Do ponto de vista do psicanalista J.D. Nasio, "A adolescência é um luto da infância. O jovem deve ao mesmo tempo perder seu universo de criança, conservar suas sensações e emoções infantis e conquistar a idade adulta. Portanto, o adolescente deve, ao mesmo tempo, perder, conservar e conquistar: Perder seu corpo de criança, conservar tudo que sentiu, percebeu e desejou desde seu primeiro despertar, em especial sua inocência de criança; conquistar a idade adulta".

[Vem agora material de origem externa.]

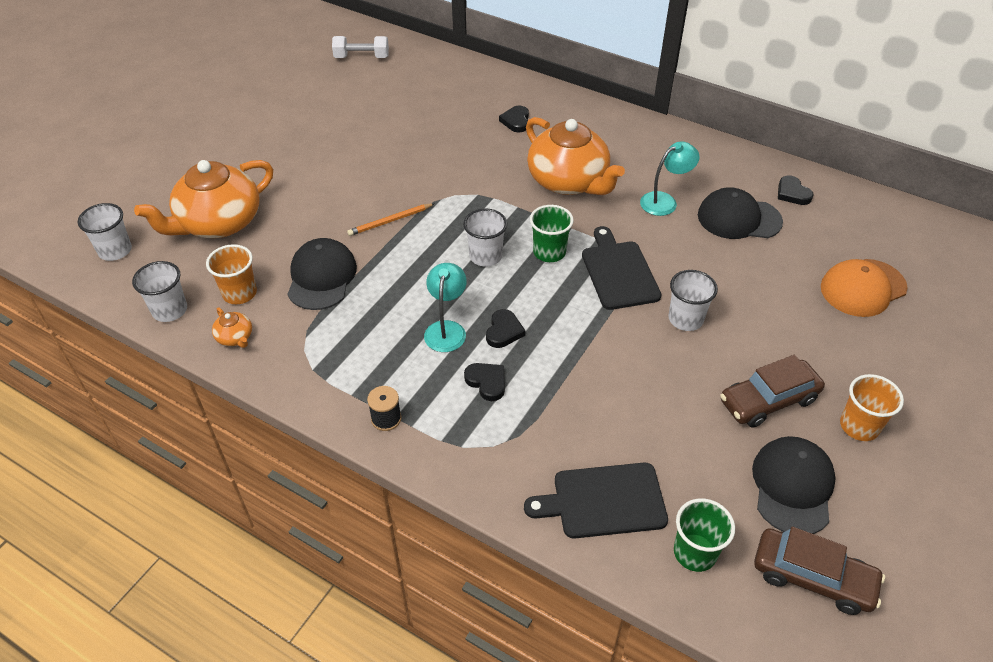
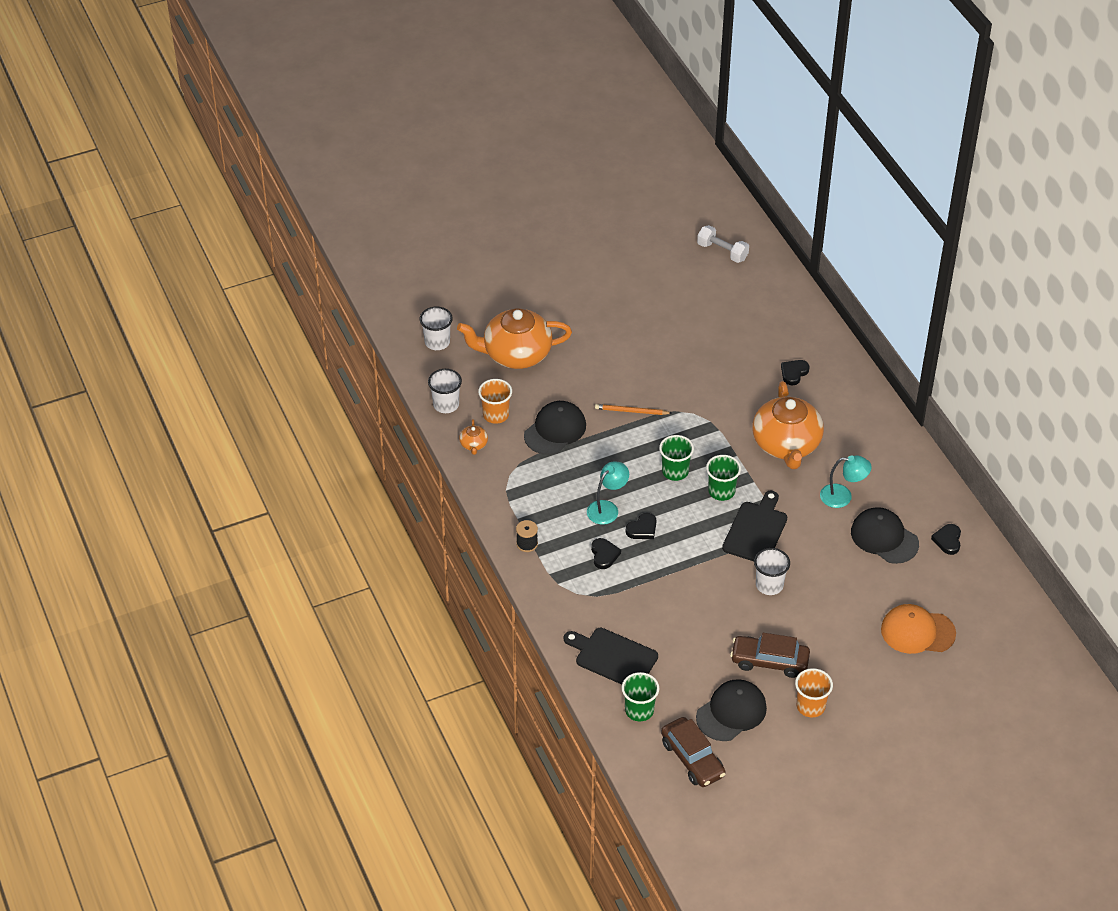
camera: 35 degrees right, 0 degrees up
(485, 256) = (675, 471): white cup -> green cup

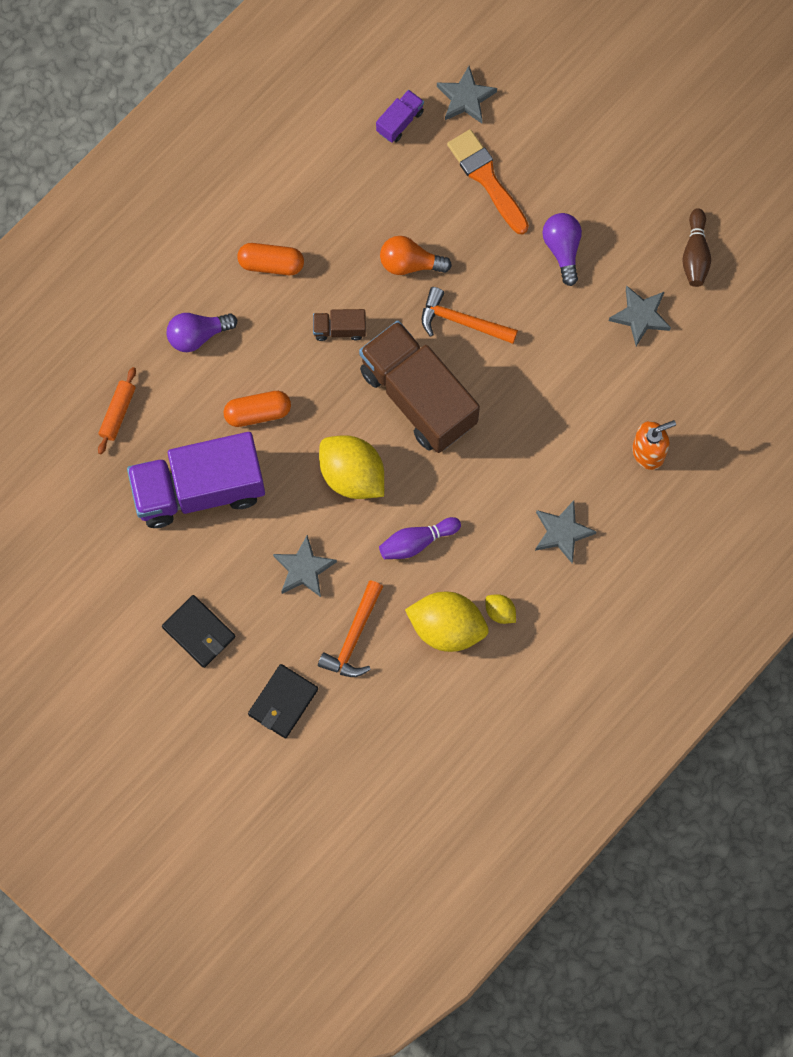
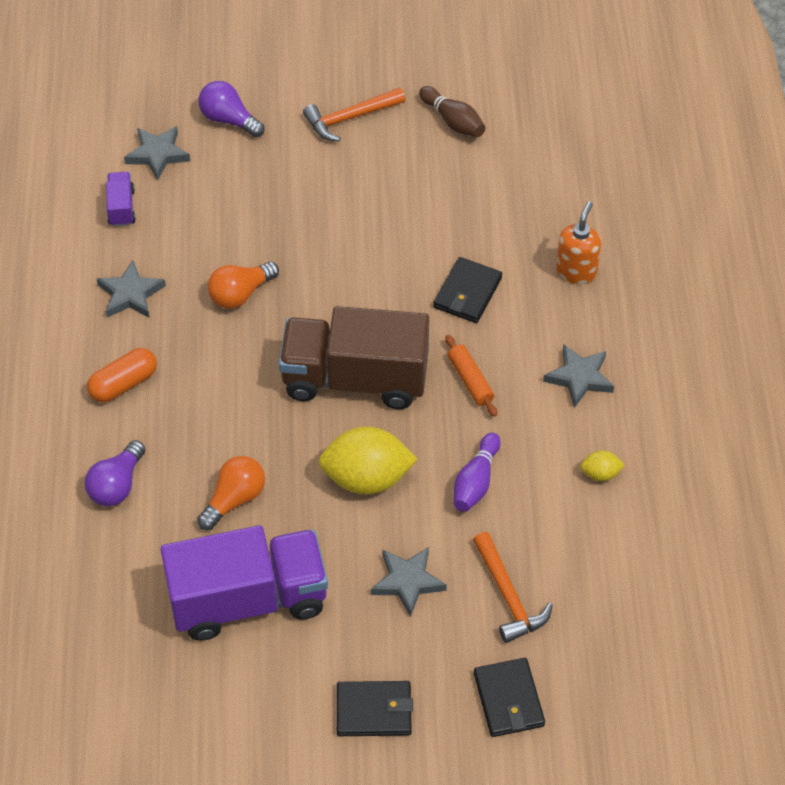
camera: 45 degrees left, 20 degrees down
(118, 413) = (109, 602): orange rolling pin -> orange rolling pin (470, 380)
(199, 489) = (248, 600): purple truck -> purple truck turned 135 degrees counterclockwise
(258, 413) = (234, 499): orange capsule -> orange light bulb
(339, 329) = (235, 384): brown truck -> none
(447, 627) = (573, 522): yellow lemon -> none
(461, 321) = (328, 300): orange hammer -> orange hammer (349, 118)
(486, 178) = (236, 193): orange brush -> none
(558, 401) = (467, 293): none -> black wallet
(562, 249) = (350, 193): purple light bulb -> purple light bulb (229, 120)
(640, 316) = (461, 190): grey star -> grey star (130, 294)

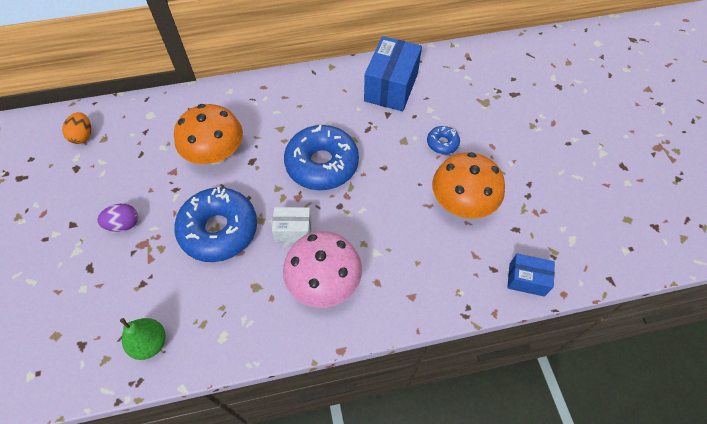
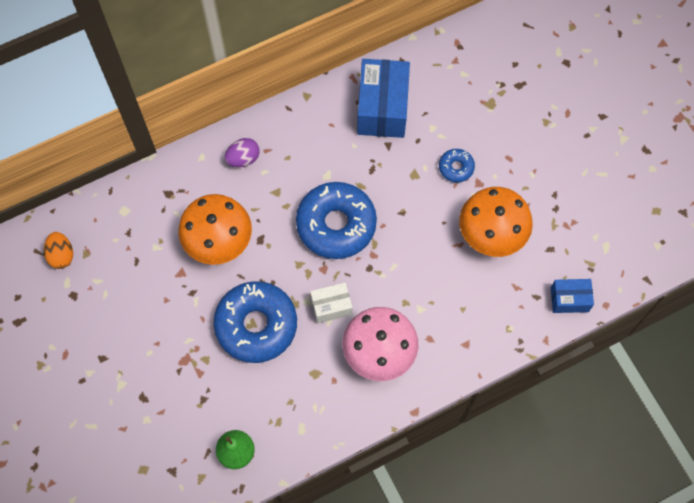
camera: 15 degrees left, 10 degrees up
(124, 224) = (156, 344): purple egg -> purple egg (243, 158)

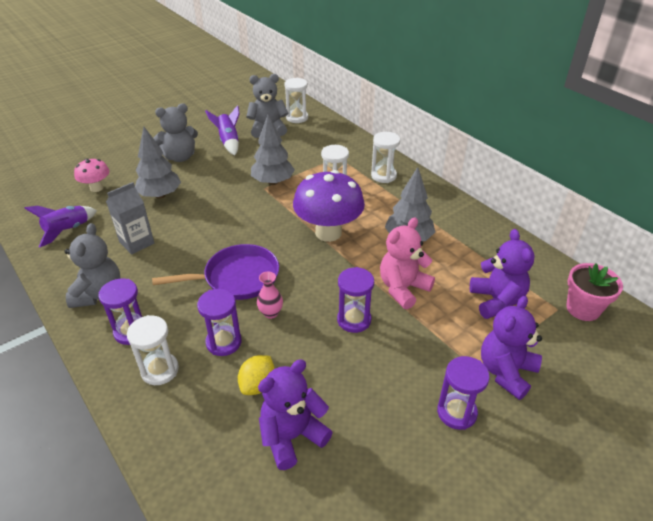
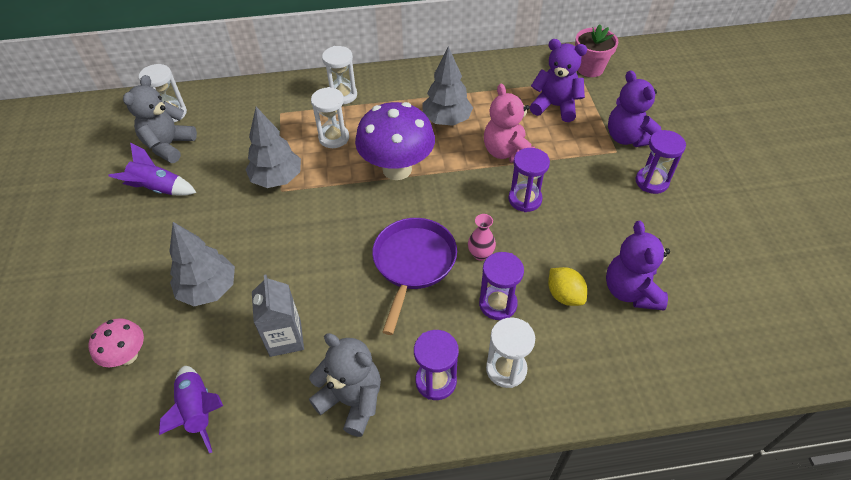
camera: 60 degrees left, 10 degrees up
(180, 157) = (144, 246): grey teddy bear -> none

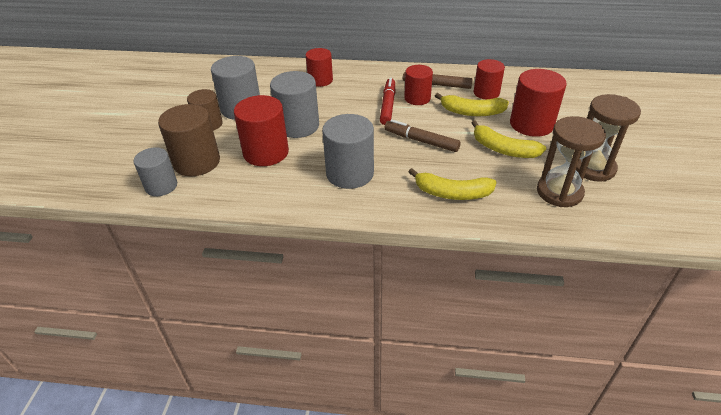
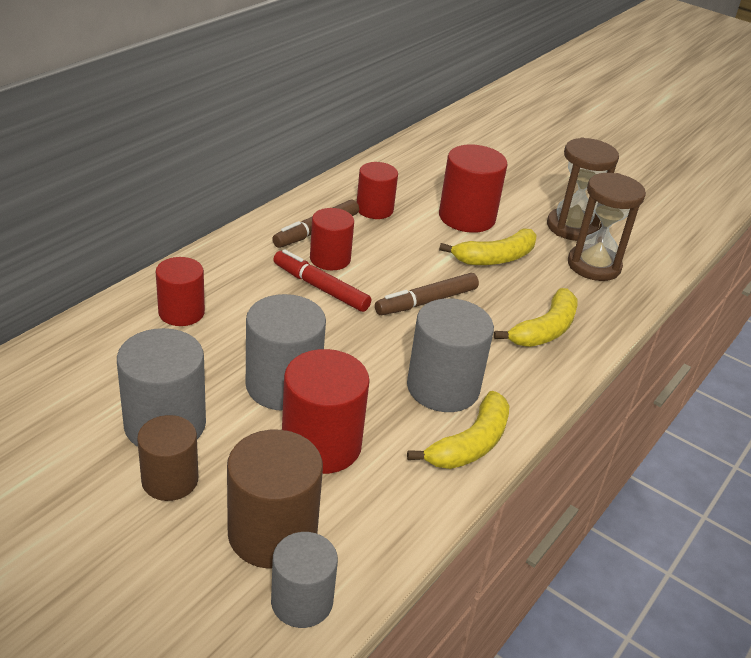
camera: 65 degrees left, 5 degrees down
(471, 112) = (404, 239): yellow banana -> yellow banana (470, 444)

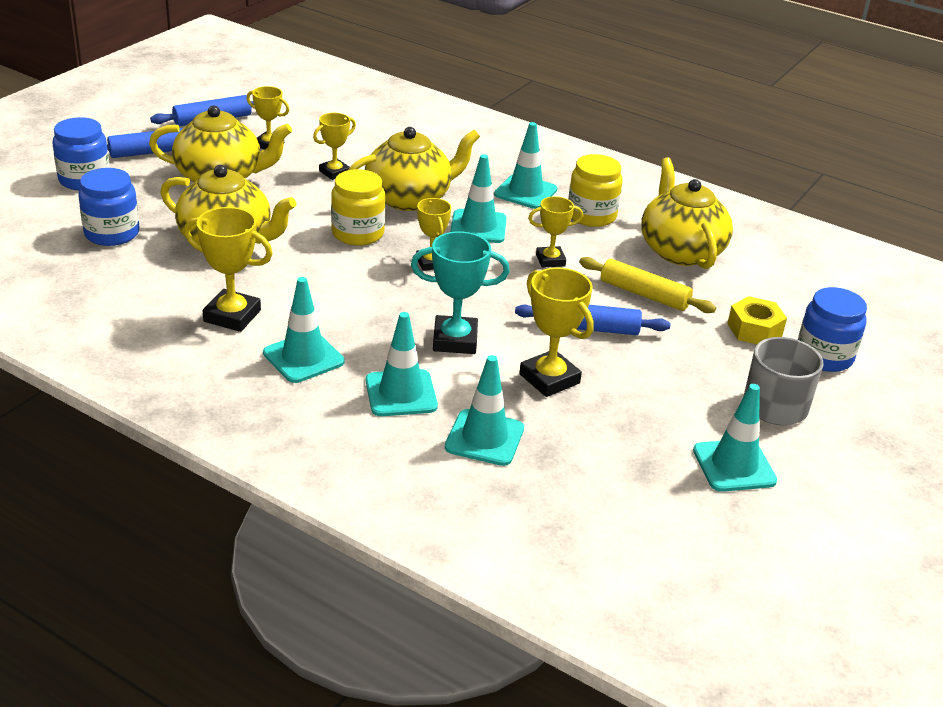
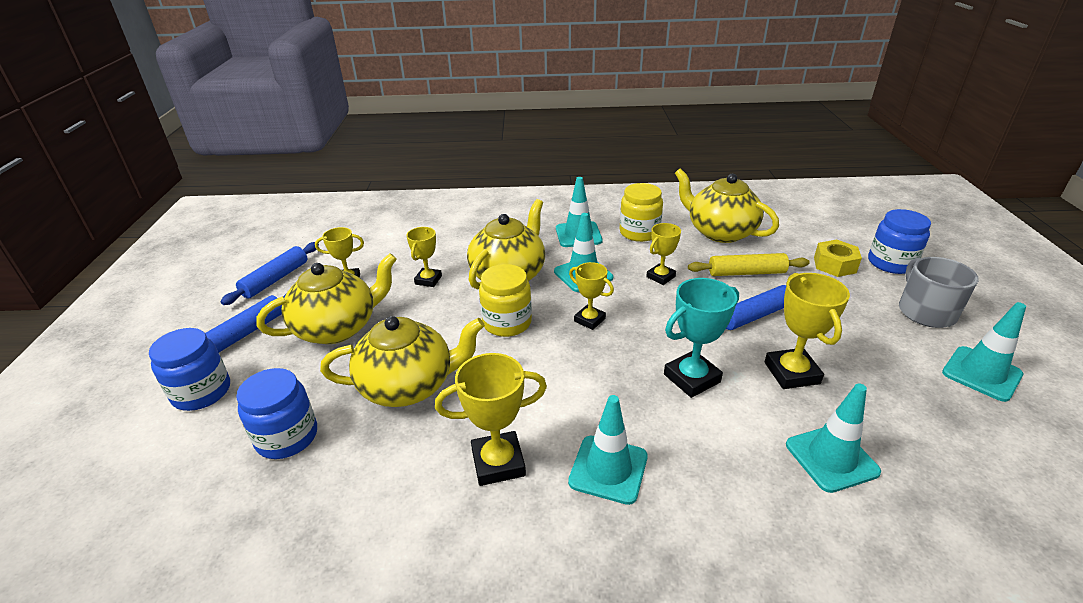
camera: 30 degrees left, 0 degrees up
(401, 393) = (723, 455): turquoise traffic cone -> none
(549, 379) = (791, 373): yellow trophy -> yellow trophy turned 60 degrees clockwise

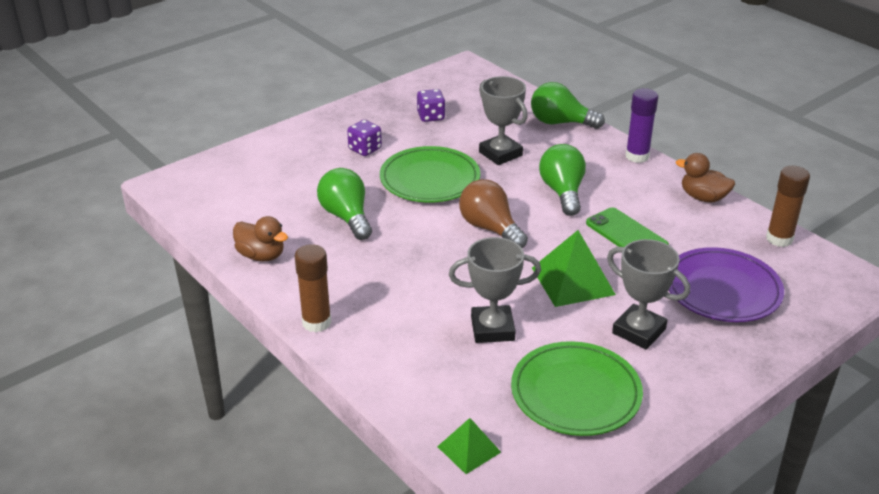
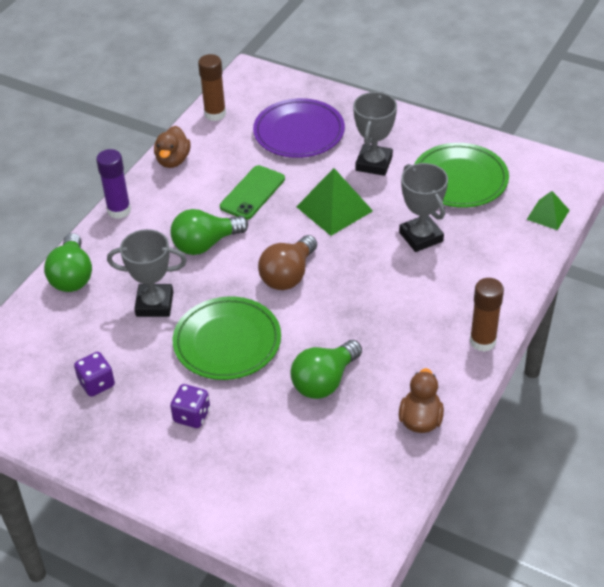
camera: 110 degrees left, 10 degrees up
(500, 154) = (154, 304): grey trophy -> grey trophy turned 60 degrees clockwise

Acredito que a melhor maneira de um adulto entender esse "luto adolescente" é lembrando-se da sua própria adolescência. Como foi perceber que papai e mamãe não eram iguais aos pais construídos pelo olhar infantil? Como era vivenciar a urgência em pertencer a um grupo de amigos e desejar espaço no olhar das meninas ou dos meninos? A insegurança alternada com a sensação de se sentir o dono do mundo e ousar ser irreverente?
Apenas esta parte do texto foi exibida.